Ratings69
Average rating4.2
The book starts out rooted firmly in the human experience, told through the stories of patients, doctors, and discoverers from the ancients up through the modern era. I found these stories fascinating and often incredibly sad; I could relate to them. Around the 1960s the book shifts into a more technical vein, which makes sense because this is when so many innovations in cancer research and treatment began, but I found myself disengaging from the story. The author does a laudable job of keeping the human experience a part of the story, but this is a biography of cancer - not humans - and at some point the story becomes less about “us” and more about “it”. Or rather, “them”, because one of the most fascinating parts of the book was seeing how heterogenous cancer is in the human body. Lymphomas are completely different from breast cancer, which is completely different from sarcoma, etc. I truly had no idea.
Also fascinating was how breast cancer was the focus of cancer research for literally hundreds of years.
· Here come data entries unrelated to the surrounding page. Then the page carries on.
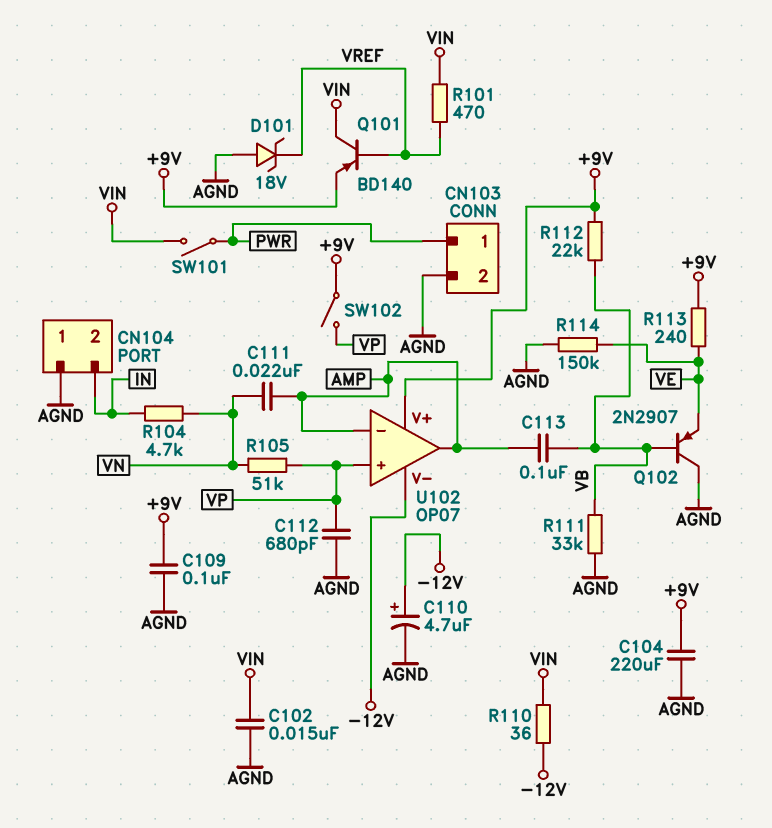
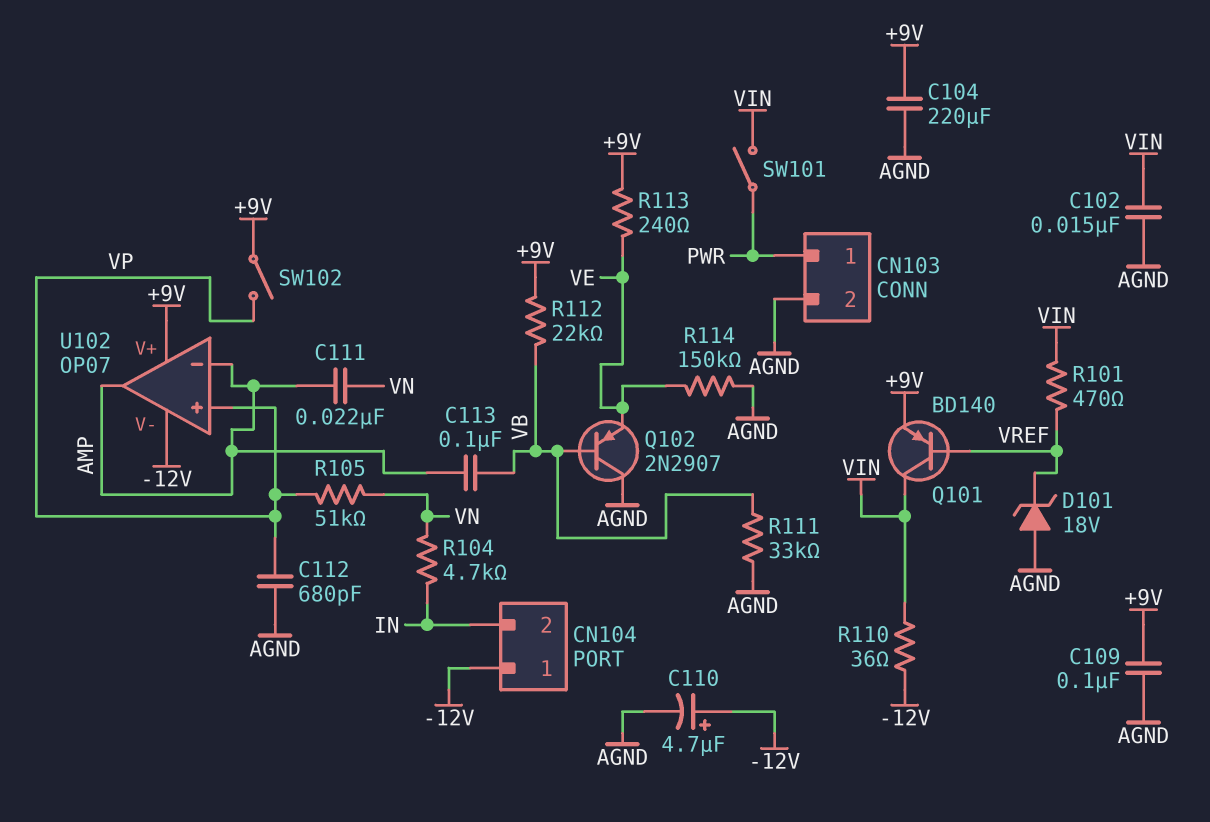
CN104 pin 1: AGND -> -12V

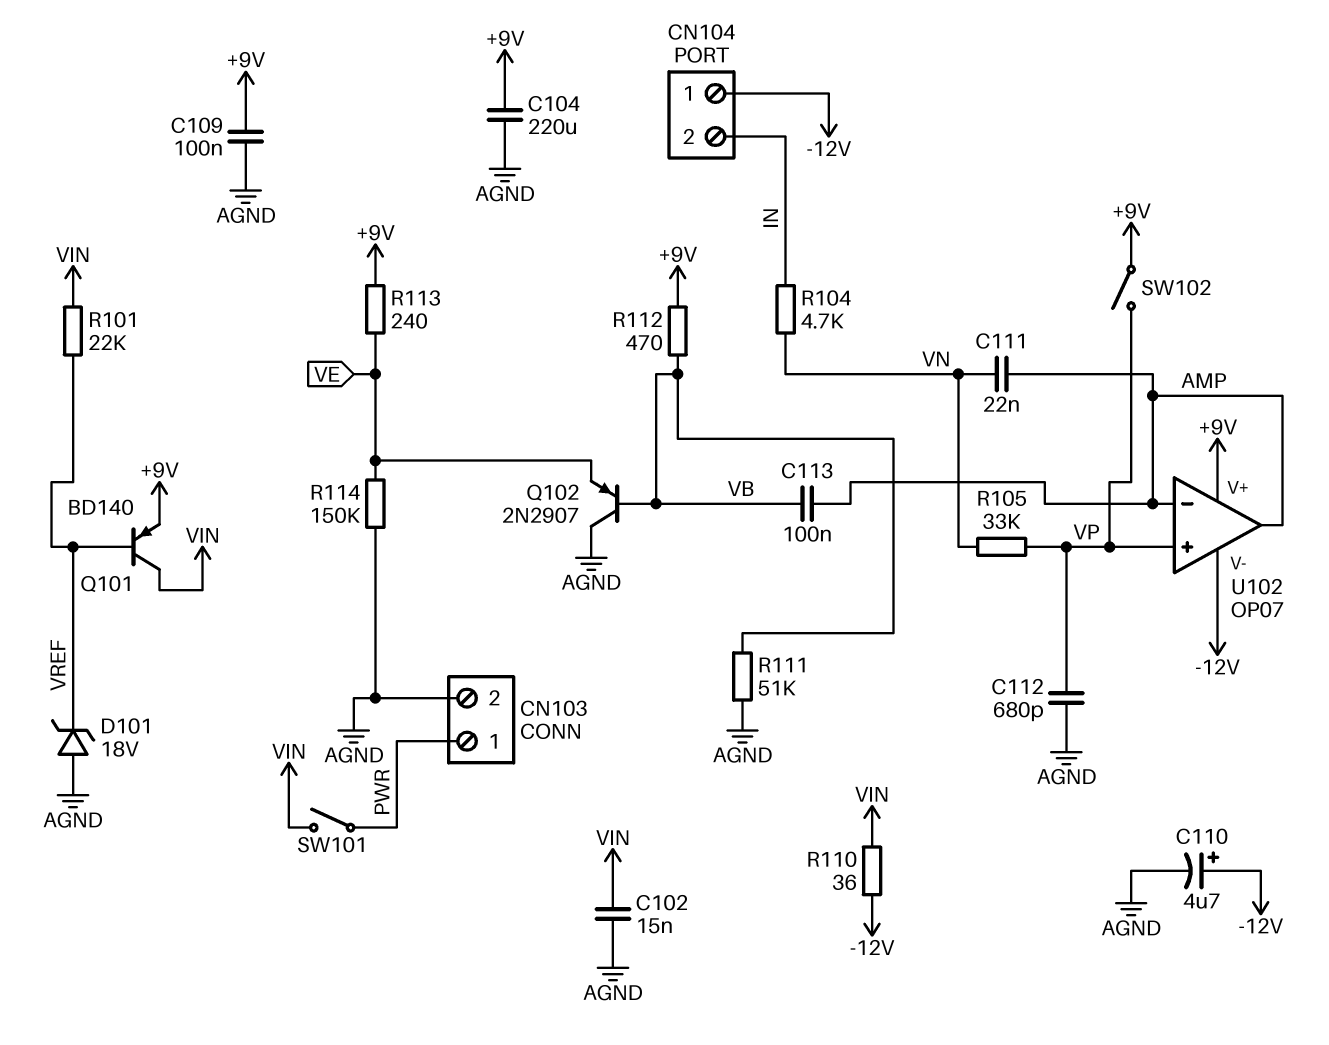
R101: 470 (VIN, VREF) -> 22k (VIN, VREF)
R105: 51k (VN, VP) -> 33k (VN, VP)
R111: 33k (AGND, VB) -> 51k (AGND, VB)
R112: 22k (+9V, VB) -> 470 (+9V, VB)

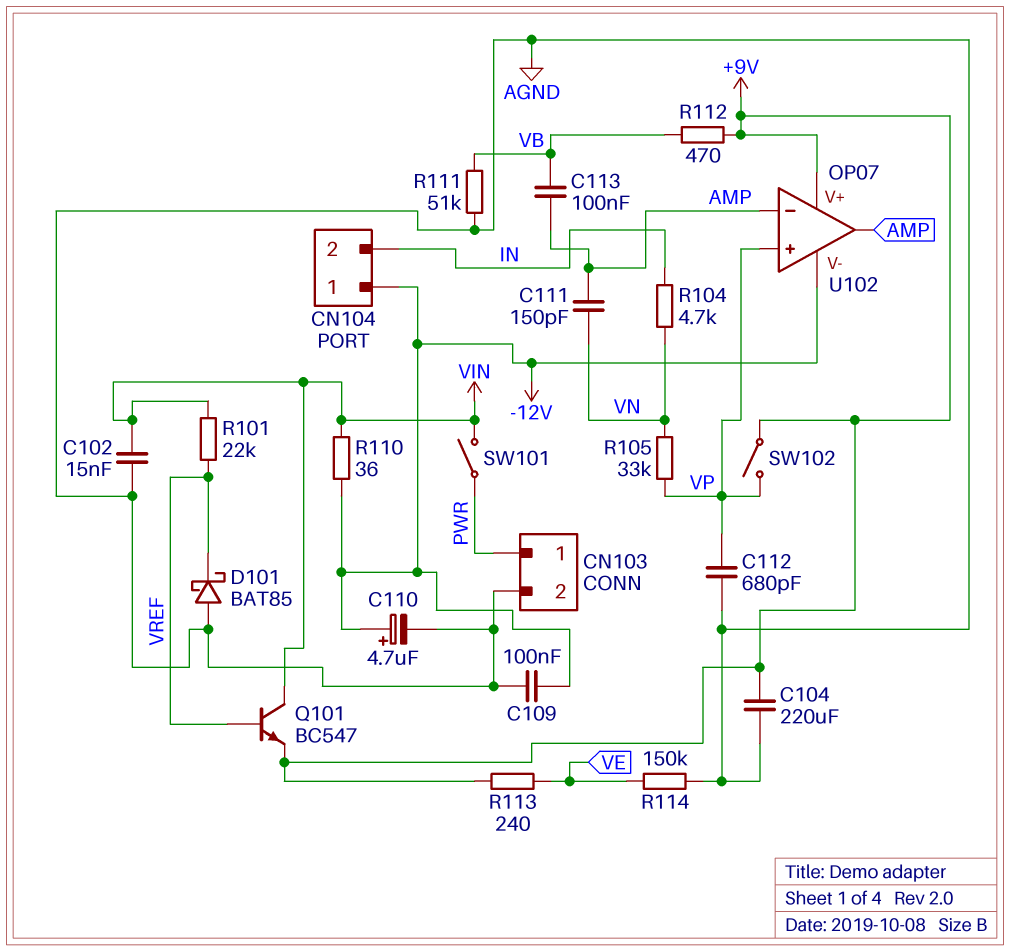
C109: 100nF (+9V, AGND) -> 100nF (-12V, AGND)
C111: 22nF (AMP, VN) -> 150pF (AMP, VN)
D101: zener 18V (A AGND, K VREF) -> schottky BAT85 (A AGND, K VREF)
Q101: PNP BD140 (B VREF, C VIN, E +9V) -> NPN BC547 (B VREF, C VIN, E +9V)
Q102: PNP 2N2907 (B VB, C AGND, E VE) -> none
This seems like a woman-positive situation until you discover the devastating surgeries and experiments that doctors inflicted on the female body. Would they have been so quick to carve out literal pounds of flesh if these were male bodies? Would male patients have had more authority over their own care, and been fully informed about what was about to be done to their bodies? Kudos to the author for explicitly calling out the medical industry on its historically cavalier treatment of women, and acknowledging the women of the 1970s who refused to be sidelined in their own treatment, and thus forged the patients' rights movement out of the second-wave feminist movement.